Scientists discover a rare sleep gene in a family that needs less than six hours a night each

  • Some people may be able to need less than six-and-a-half-hours of sleep to feel well rested
  • Researchers have linked it to a mutation in the ADRB1 gene, which increases the activity of the brain cells which promote wakefulness
  • In mice who were gene-edited to have the same mutation, they slept an average of 55 minutes less than is normal

Those who claim, like former Prime Minister Margaret Thatcher famously did, to need less than five hours of sleep are met with disbelief by the rest of us.

But short-sleepers really do exist, and a new study now suggests they have a gene which wakes them up.

While most people need around eight hours of sleep a night, feeling foggy and confused if they don’t get it, ‘natural short sleepers’ can feel well-rested after just six hours.

It is impossible to know if Thatcher was a genetically short-sleeper or just forced herself to stay up.

But researchers from the University of California, San Francisco have discovered more than 50 families who require less than six-and-a-half-hours of sleep to get by.

Taking one of these families, they have isolated the genetic mutation which they believe is responsible.

A new study from the University of California, San Francisco has found that some people have a gene that requires them only needing six-and-half hours of sleep to feel well rested (file image) 

The culprit is likely to be a gene called ADRB1, which increases the activity of the brain cells which promotes wakefulness, potentially allowing them to stay awake longer. 

In the short-sleeping family, all those who needed little sleep shared the genetic mutation, while their longer-sleeping relatives did not have it. 

Furthermore, when scientists tweaked the same gene in mice, they slept for 55 minutes less than regular mice. 

‘It’s remarkable that we know so little about sleep, given that the average person spends a third of their lives doing it,’ said co-senior author Dr Louis Ptáček, a professor in the department of neurology at the University of California, San Francisco.

‘This research is an exciting new frontier that allows us to dissect the complexity of circuits in the brain and the different types of neurons that contribute to sleep and wakefulness.’ 
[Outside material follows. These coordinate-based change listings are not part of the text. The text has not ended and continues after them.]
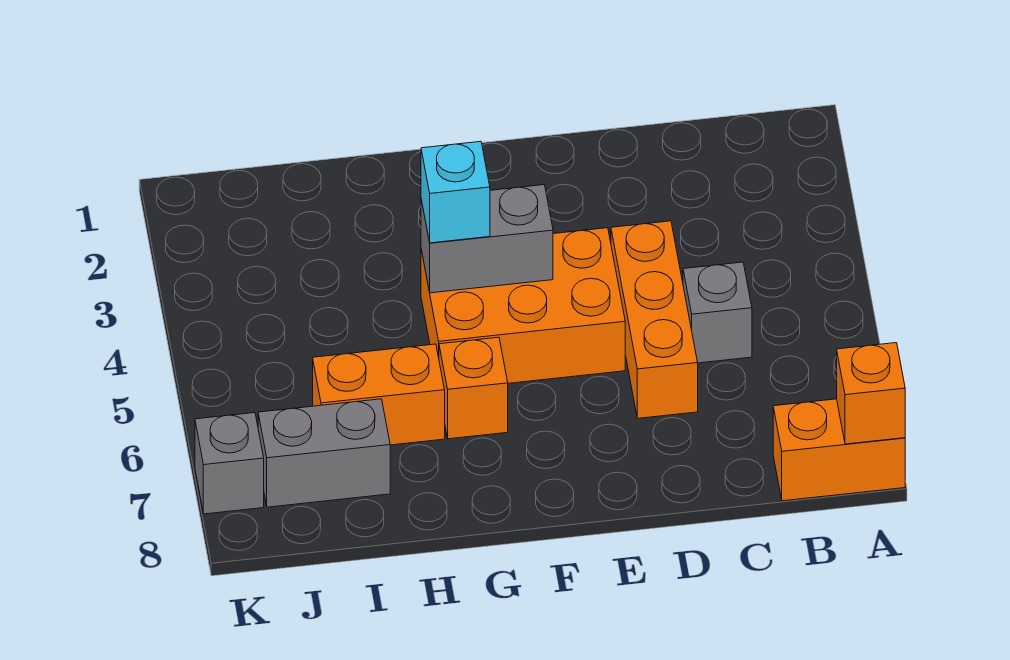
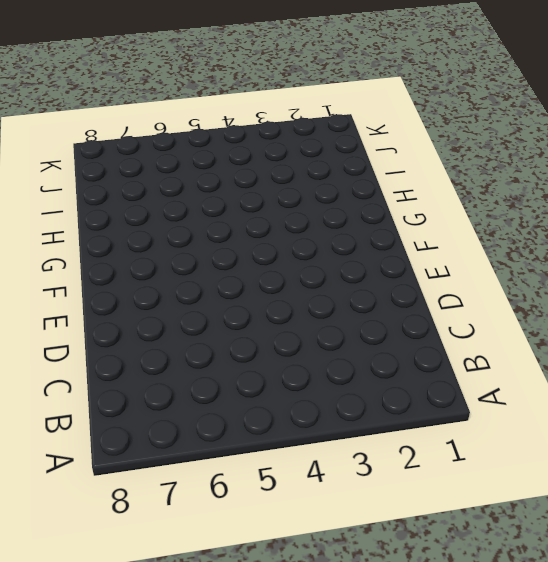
none -> orange brick A8:B8 level 1
none -> grey brick C5 level 1

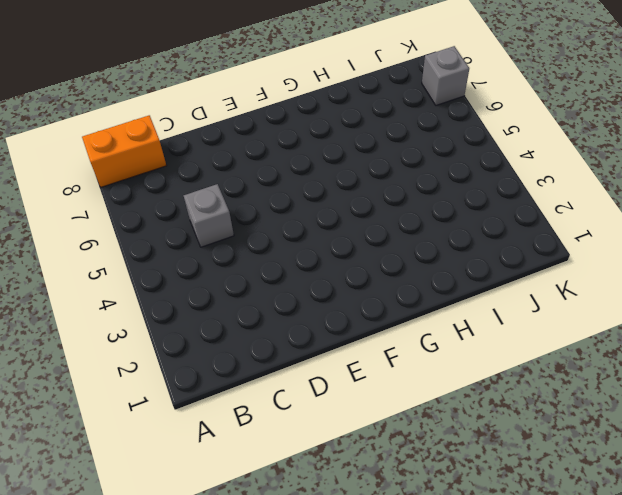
none -> orange brick D4:D6 level 1
none -> orange brick E4:G5 level 1

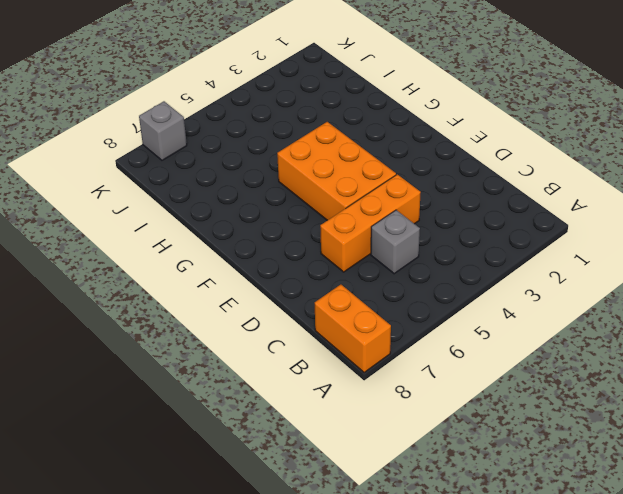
none -> orange brick G6 level 1
none -> orange brick H6:I6 level 1

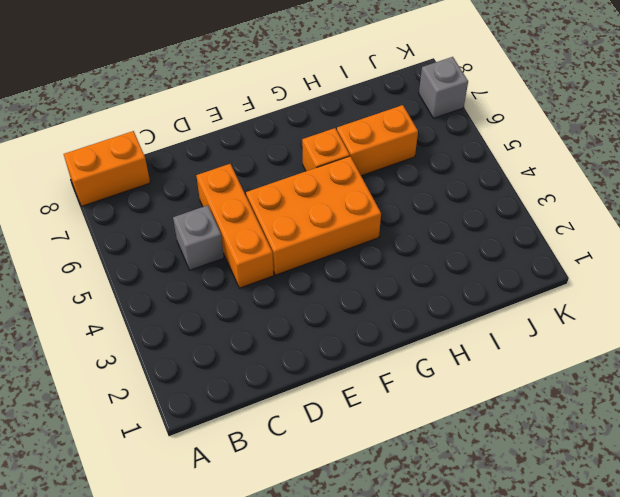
none -> grey brick I7:J7 level 1
none -> orange brick A8 level 2

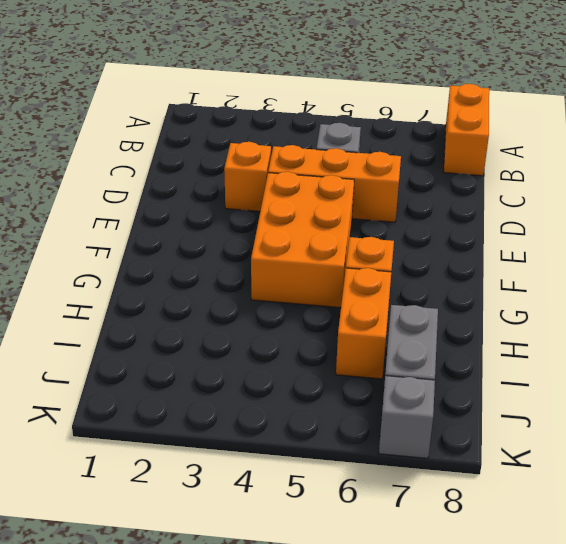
orange brick D3 level 1 -> orange brick A8 level 2
none -> grey brick F4:G4 level 2
none -> cyan brick G4 level 3

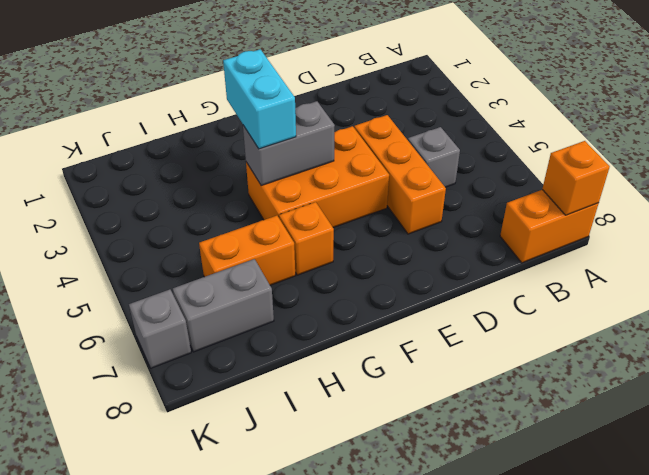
cyan brick G3:G4 level 3 -> cyan brick G4 level 3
Experts know a great deal about the genetic of circadian rhythms, our natural body clocks, so that predispose some people as early birds and others as night owls.

But less was known about the genes that regulate how much sleep people need until the first family of short-sleepers was discovered a decade ago.

The fact that blood relatives all shared the same tendency to sleep for less than six-and-a-half hours suggested they had a gene in common.

Then more families came forward, with the short-sleeping going back two or three generations, and researchers began sequencing the genes of one of these families.

The results, published in the journal Neuron, show that the ADRB1 gene was different in the family members who reported functioning normally on just six hours of sleep.

The very rare genetic abnormality controls activity in the dorsal pons, a part of the brain linked to sleep.

When the researchers used gene-editing to create mice with the same mutation, they slept an average of 55 minutes less than is normal.

The discovery of a gene important for keeping people awake could lead to new drugs which help people to sleep, but more research is needed to find other genetic causes for short-sleeping.

For future research, the team plans on looking on how the ADRB1 protein functions in other parts of the brain. 

‘Sleep is complicated,’ said Dr Ptáček. ‘We don’t think there’s one gene or one region of the brain that’s telling our bodies to sleep or wake. This is only one of many parts.’